Some of the other rules are:

  • The 4pm rule: All orders have to be lodged each day BEFORE 4pm Sydney time, so no orders lodged during the pre-CSPA period (4pm to 4:10pm) will go through - those won't be attempted until the end of the following trading day. That applies to ALL orders lodged here after 4pm - they won't be looked at by the system until the following day.
  • The 20% rule: You can't place any Buy trade that would take your position in that company beyond 20% of your portfolio value at the time you place the buy trade - however if you are adding to an existing holding here, the value of your existing holding here will be calculated by the system based on the previous day's closing share price because the system has no access to any prices other than end-of-day prices. That's why it has taken me three days so far to try to get my LYL position up to 20% of my portfolio here (the max I can hold of LYL) because the share price on each day has been lower than the previous day.
  • The Volume Matching Rule: There is a crude volume matching rule here which I believe works like this: If the shares did not trade on the market today, you won't be able to buy OR sell that company's shares today (so if they are in a trading halt, trading suspension, or if nobody bothered to buy or sell any shares on the real market) AND when they do trade on the real market, you can only buy or sell the VOLUME of shares that actually traded.
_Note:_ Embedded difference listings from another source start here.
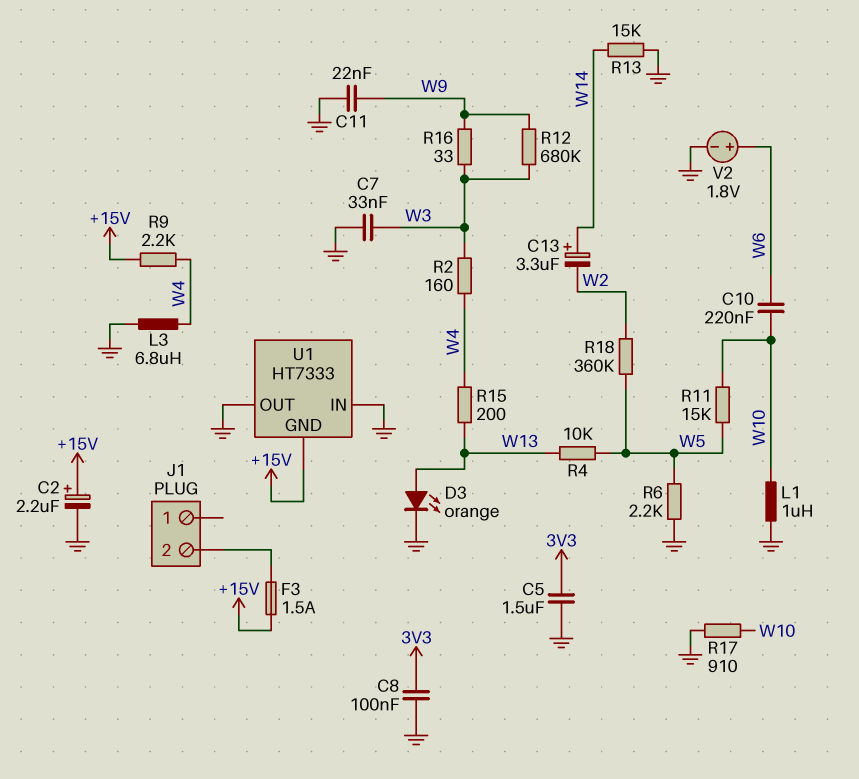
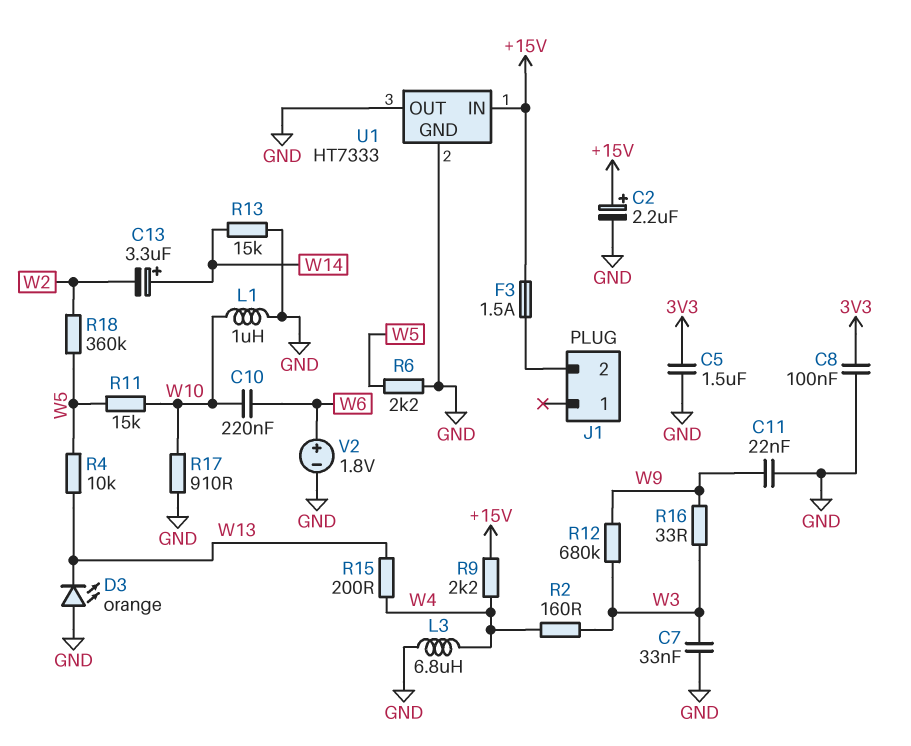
D3: LED orange (A W13, K GND) -> LED orange (A GND, K W13)
U1 pin GND: +15V -> GND
U1 pin IN: GND -> +15V

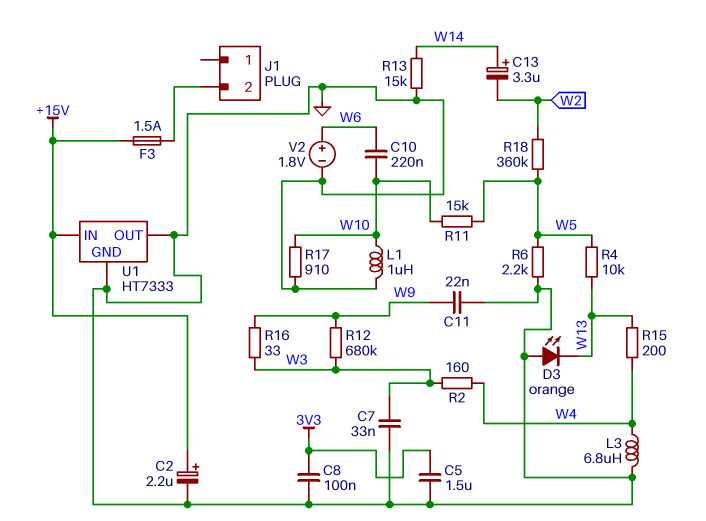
R9: 2.2k (+15V, W4) -> none

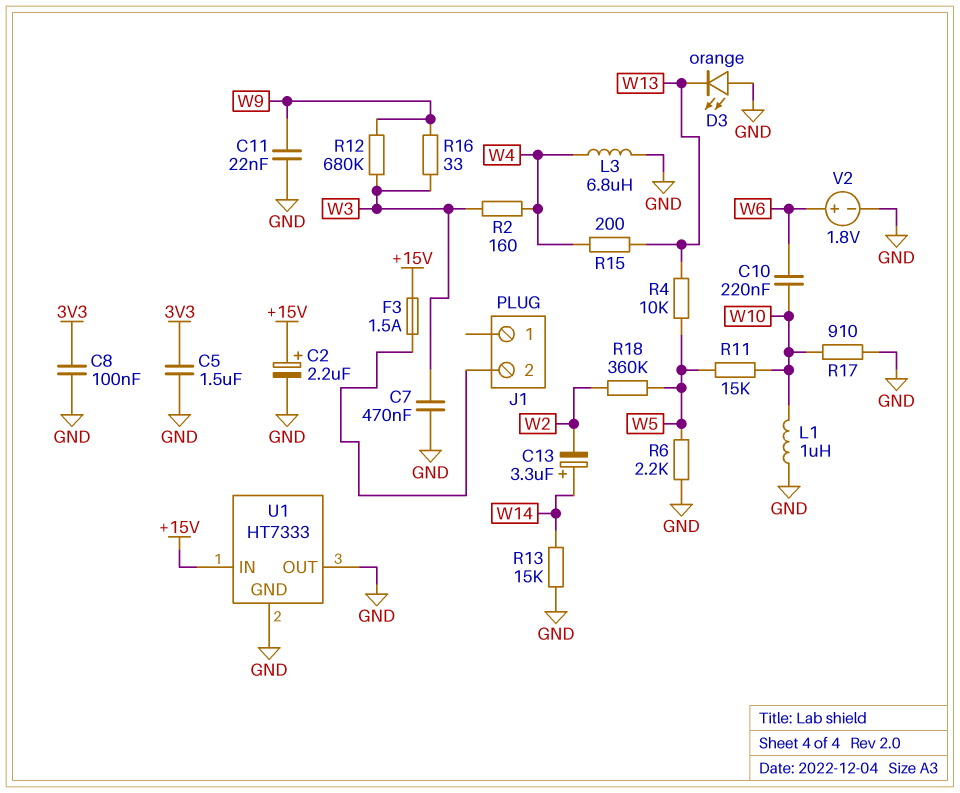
C7: 33nF (GND, W3) -> 470nF (GND, W3)

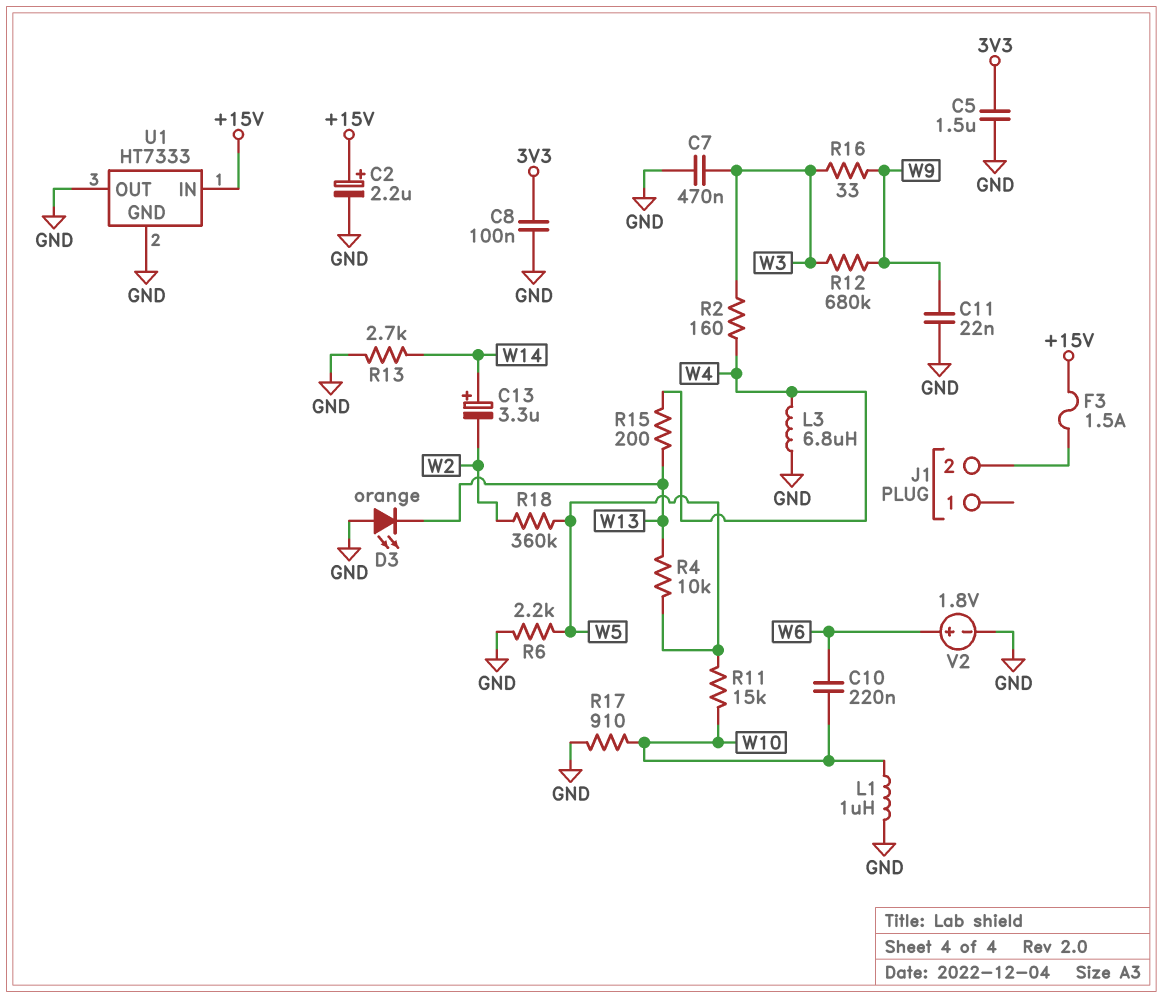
R13: 15k (GND, W14) -> 2.7k (GND, W14)

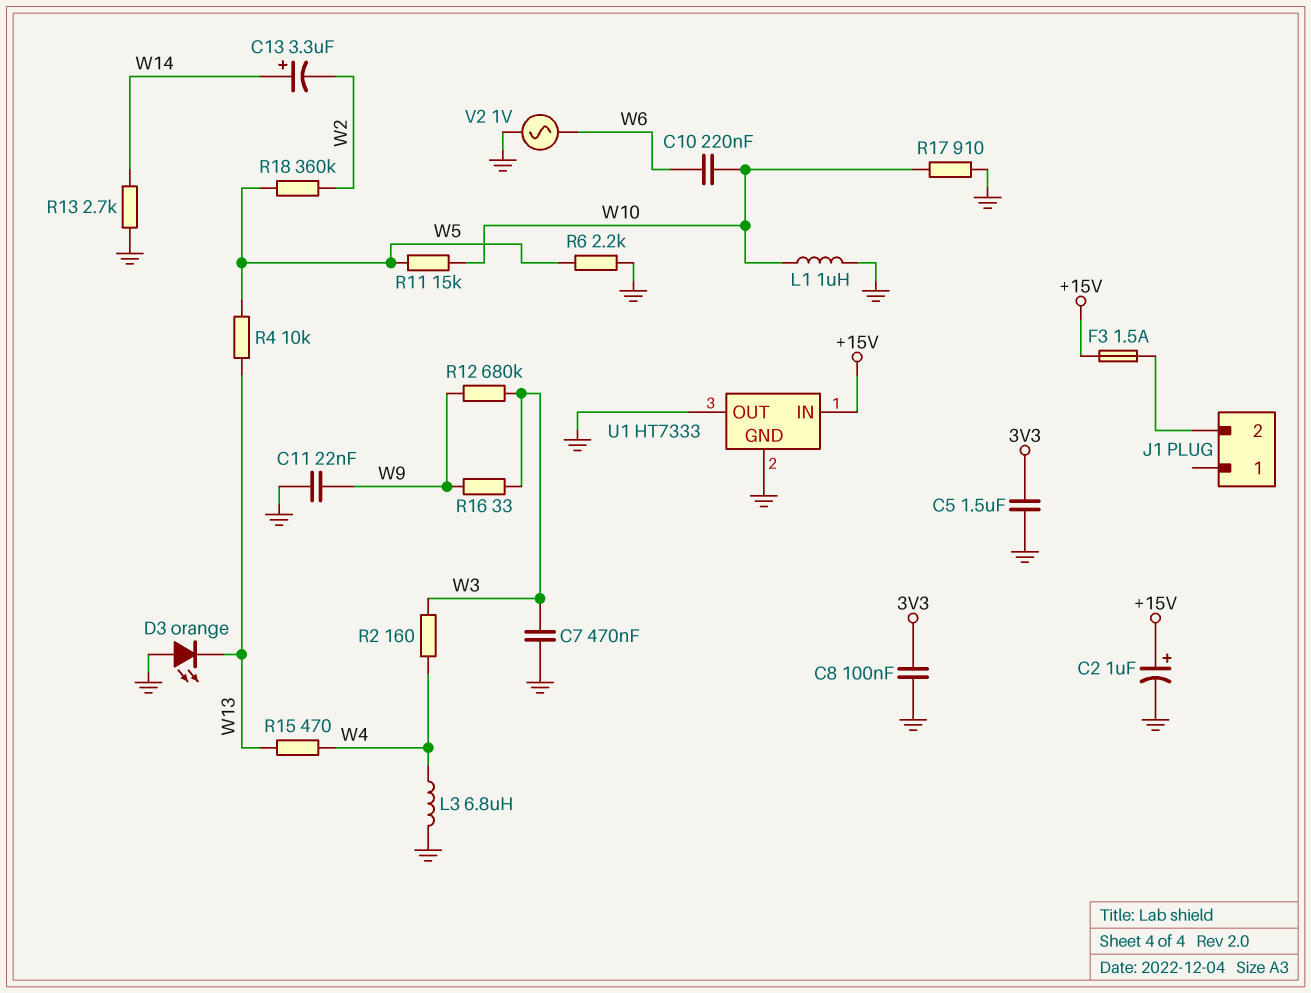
C2: 2.2uF (plus +15V, minus GND) -> 1uF (plus +15V, minus GND)
R15: 200 (W4, W13) -> 470 (W4, W13)
V2: 1.8V (plus W6, minus GND) -> AC 1V (GND, W6)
For instance, if you are trying to buy 20,000 shares in XYZ @ $1.20 here, and XYZ traded 5,000 shares across the whole day (total volume traded) and closed at $1.18, PART of your trade will go through, i.e. 5,000 @ $1.18, and the other 15,000 will stay in place (as a buy @ $1.20) for up to 2 weeks (unless that's been changed to a longer period) unless it is executed, modified or cancelled earlier.
  • The order of execution: The system will attempt to execute all of your pending sell orders BEFORE it attempts ANY of your buy orders. If any of your sell orders fail, it will move on to the next sell order until it has tried to execute all of them. It then does the same thing with all of your buy orders, one at a time. If any of your orders do go through, they always go through at the closing price (on the actual real market), not at your limit price (unless the two are the same price).
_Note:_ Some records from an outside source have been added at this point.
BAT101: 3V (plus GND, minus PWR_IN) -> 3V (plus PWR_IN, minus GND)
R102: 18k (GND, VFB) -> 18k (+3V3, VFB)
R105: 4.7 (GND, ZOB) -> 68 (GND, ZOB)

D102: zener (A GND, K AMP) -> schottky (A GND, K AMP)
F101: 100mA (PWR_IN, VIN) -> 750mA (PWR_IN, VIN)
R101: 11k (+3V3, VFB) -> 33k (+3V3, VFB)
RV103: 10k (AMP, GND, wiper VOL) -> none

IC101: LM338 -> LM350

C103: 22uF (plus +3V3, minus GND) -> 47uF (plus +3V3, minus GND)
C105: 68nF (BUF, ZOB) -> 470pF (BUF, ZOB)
  • Why orders fail: Orders will not go through here if they are a buy order for under 2 cents/share, or if they are lodged after 4pm on that day, or if they break the 20% rule, or if that company didn't trade today on the real market, or if there is insufficient available virtual cash in your Strawman account AFTER your sell orders have all been processed (see last rule), or if the price limit conditions are not met, so if it's a buy, your nominated limit price has to be equal to or above the closing price for the company (only closing prices are looked at by the system - intraday prices are irrelevant), and if it's a sell order, your nominated limit price must be equal to or below the closing price for the company. And that's all subject to the volume matching rule. And with all buy orders, there has to be sufficient available cash in your Strawman account at the point in time that the system attempts to process the buy order. If there is not sufficient cash to process the whole order, the order will fail, so no shares will be bought. The only time that PART of a buy order will go through is due to the volume matching rule, explained above.

Something to be aware of is that every time you lodge a sell order, the system will make that cash available to you to lodge buy orders with - as though the sell order had already gone through, however it's an illusion, because if those sell orders do NOT go through, neither will the buy orders, because the cash won't be there to allow them to go through. The idea was to be able to sell and then buy on the same day without having to wait until the next trading day to put the cash to work with another company. The drawback is that it can make you think you have more cash than you actually have. For instance if you held 100,000 XYZ and you wanted to sell them at 10 cents ($10 K total) because that's where they are trading today and you bought them for 5 cents each (i.e. $5 K) and want to take profits, but you instead lodge the sell order for 100,000 XYZ at $10 (so $10 instead of 10c, i.e. forgetting the "." [point/full-stop] before the "10") the system will increase your available cash (to use for buy trades) by $1,000,000 (i.e. $1 million). Obviously you can't spend that $1m on any other buys because those XYZ shares are not going to sell for $10 each, so there's an illusion that you've got an extra $1mil to spend here, but you haven't.

If I think of anything else, I'll add it later.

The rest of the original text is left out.